Een mensenkind in niemandsland is een door Michiel van Kempen en Effendi Ketwaru samengestelde bloemlezing uit de tien bundels die Jit Narain vanaf 1977 tot en met 2019 publiceerde. De inleiding is van Satya Jadoenandansing en Geert Koefoed.
Vrijwel alle gedichten worden in twee talen gepresenteerd: in het Sarnámi en in het Nederlands, de vertalingen zijn van de schrijver. Narain debuteerde in 1977 met Dál Bhát Catni. De inleiders: ‘Bijna alle thema’s uit zijn latere werk zijn al in Dál Bhát Catni te vinden: de pijn van ontworteling, de volharding van de eerste generaties landbouwers bij het opbouwen van een bestaan; de breekbaarheid van geluk en van liefde; erotiek.’ Het Sarnámi speelt een cruciale rol in zijn poëzie. Opnieuw de inleiders: ‘Hij wil iets voor die taal doen. Hij wil Sarnámi […] “voornaam, klassiek maken” en daarmee eer bewijzen aan de generaties die deze taal gevormd hebben’. Narain: ‘Ik wil aan deze taal onvergankelijke waarde verlenen’.
Uit zijn debuutbundel dit citaat:
‘in het zweet / van de contractarbeiders / roeien vandaag / zovele Surinamers / in hun stroom / zonder enig teken / wat moet ik zeggen / van hun doen / en laten / hun werk / en hun gedachten’.
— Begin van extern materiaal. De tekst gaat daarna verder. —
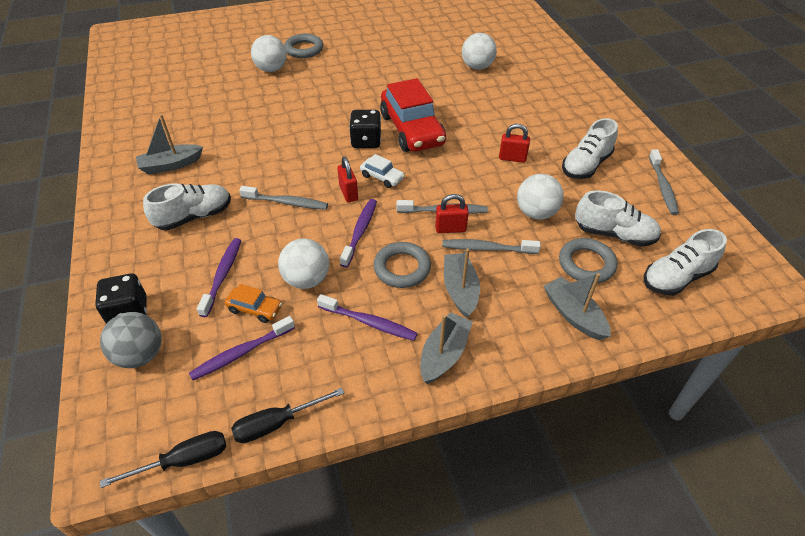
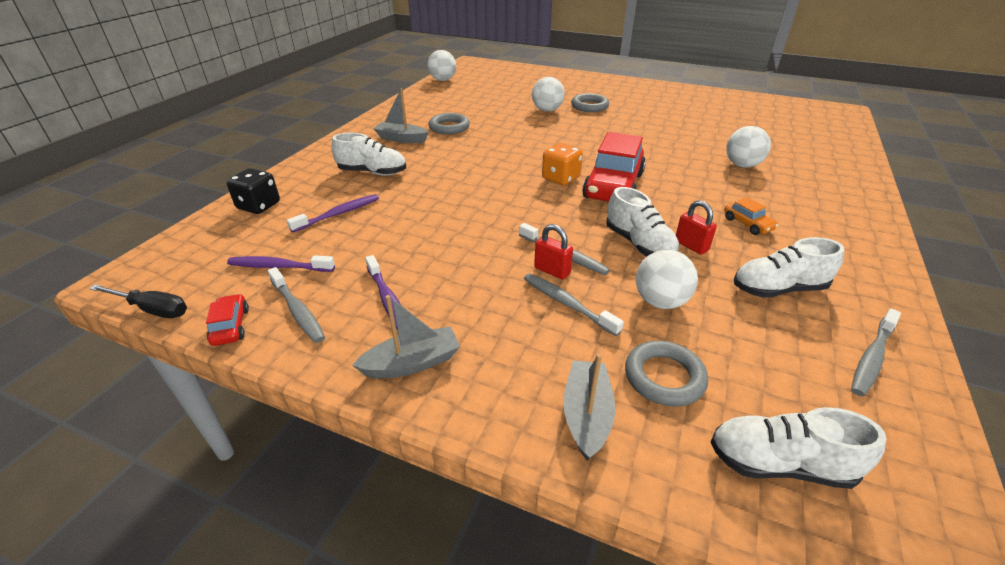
camera: 40 degrees right, 10 degrees down
(140, 355) = (228, 233): grey ball -> none
(255, 309) = (327, 245): orange car -> orange car (747, 224)
(277, 423) = (230, 326): black screwdriver -> red car
(286, 202) = (443, 191): grey toothbrush -> grey toothbrush (297, 311)
(306, 279) = (386, 245): white ball -> white ball (442, 80)
(348, 193) = (498, 205): red padlock -> none
(360, 232) = (470, 235): purple toothbrush -> none
(366, 141) = (560, 178): black dice -> orange dice
(382, 177) = (541, 207): white car -> none
(402, 268) = (468, 277): grey ring -> grey ring (449, 127)
(460, 290) = (496, 322): grey boat -> none
(614, 234) = (738, 369): white shoe -> white shoe (639, 244)

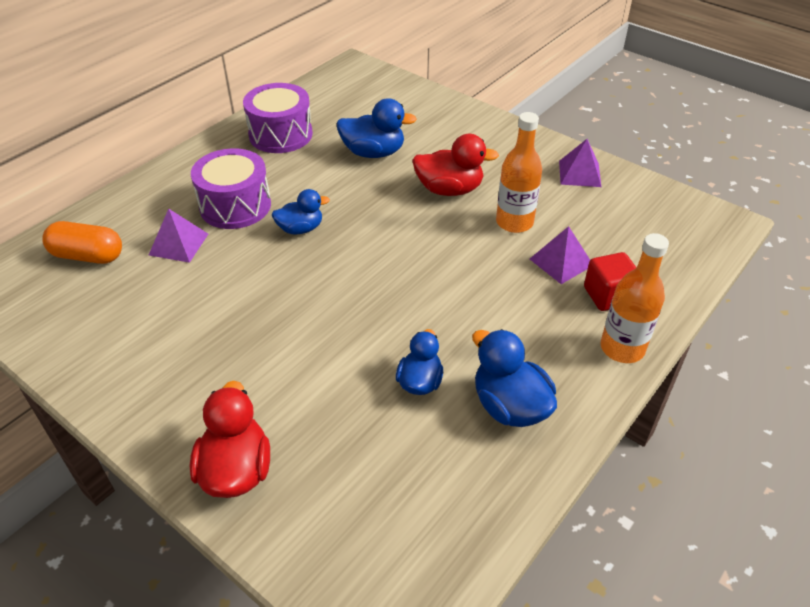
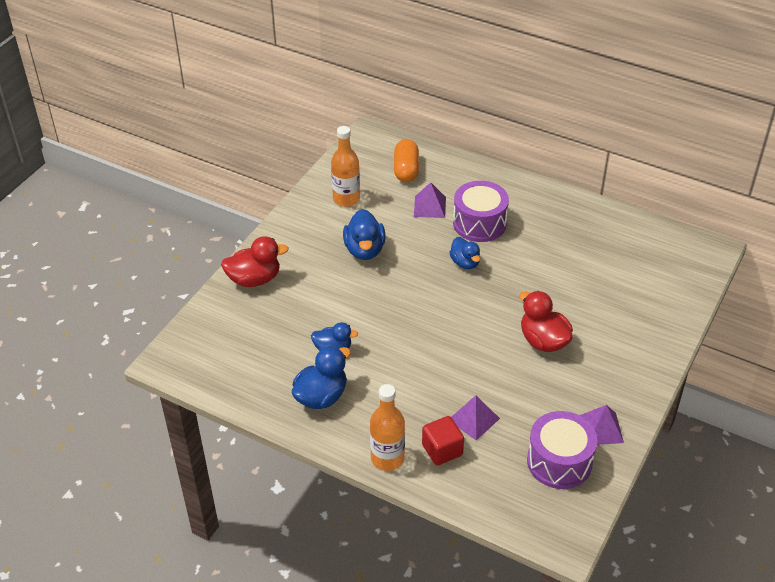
camera: 80 degrees right, 0 degrees up
(280, 134) = (578, 227): purple drum -> purple drum (559, 461)
(373, 153) = (576, 286): blue duck -> blue duck (364, 250)
(449, 189) = (543, 341): red duck -> red duck turned 150 degrees clockwise
(514, 222) = (514, 386): orange bottle -> orange bottle (346, 199)

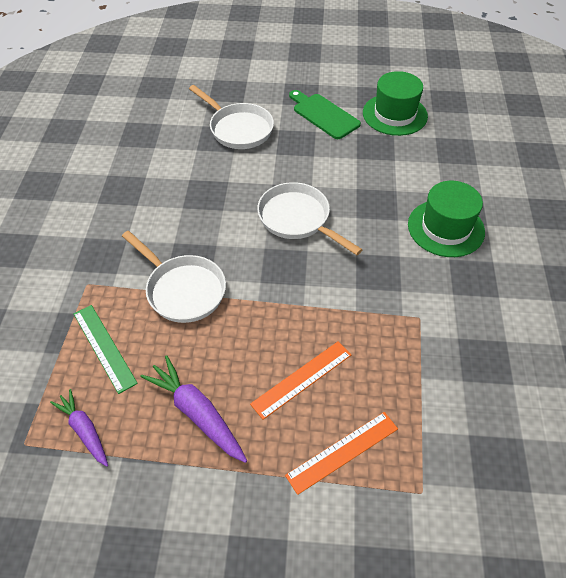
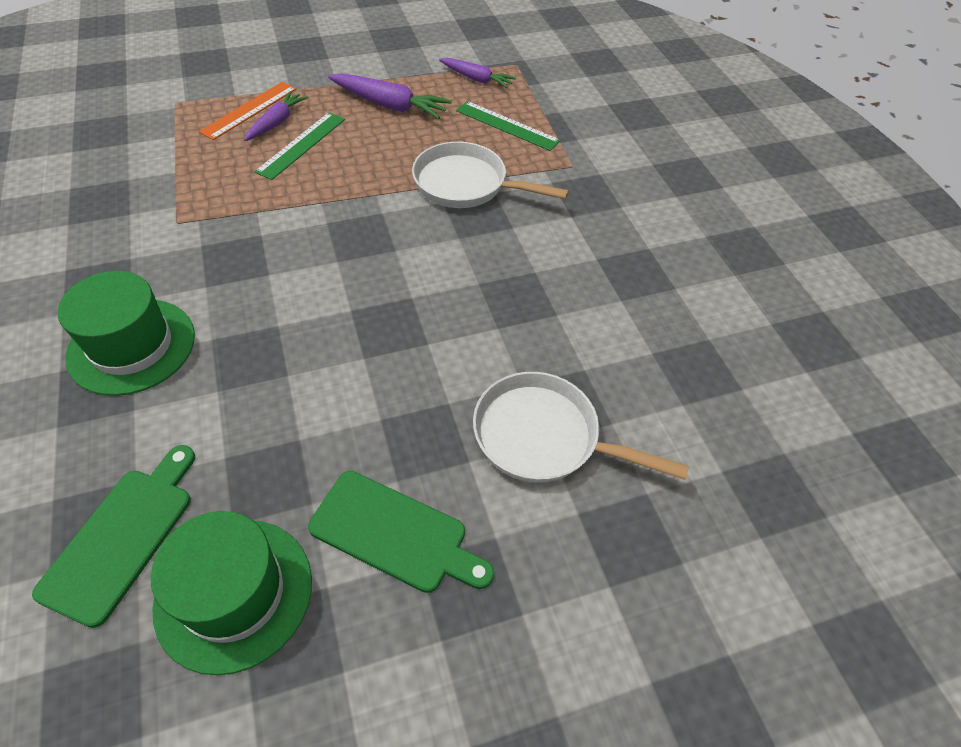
camera: 155 degrees right, 0 degrees up
(298, 219) = (365, 298): white pan -> none
(301, 379) = (302, 145): orange ruler -> green ruler
(318, 421) = (276, 123): none -> purple carrot
(442, 143) = (122, 537): none -> green cutting board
Uit de bundel Dosti ke cáh / Wat vriendschap verlangt (2004) dit gedicht:
‘de taal werd niet verstaan / de spreker heeft er spijt van // het lied heeft dezelfde melodie / het ritme struikelt // de woorden betekenen hetzelfde / de taal heeft geen mond meer // valt uit elkaar en gaat verloren / een weinig hier een weinig daar / iets van de herkomst blijft over’.
Lied moet in de poëzie van Narain ruim opgevat worden, als de taal, de cultuur, verhalen, liederen, feesten, rituelen, waarden, levenshouding, die worden doorgegeven. Een belangrijk motief in zijn gedichten is de eindigheid van geliefde zaken. Nog eenmaal de inleiders: ‘Poëzie kan het gebrokene niet helen, maar wel de herinnering eraan bewaren en het verlangen ernaar verwoorden.’
In 2018 werd de Jit Narain Cultuurprijs ingesteld voor personen en instellingen die bijzondere verdiensten hebben voor de Sarnámi-cultuur.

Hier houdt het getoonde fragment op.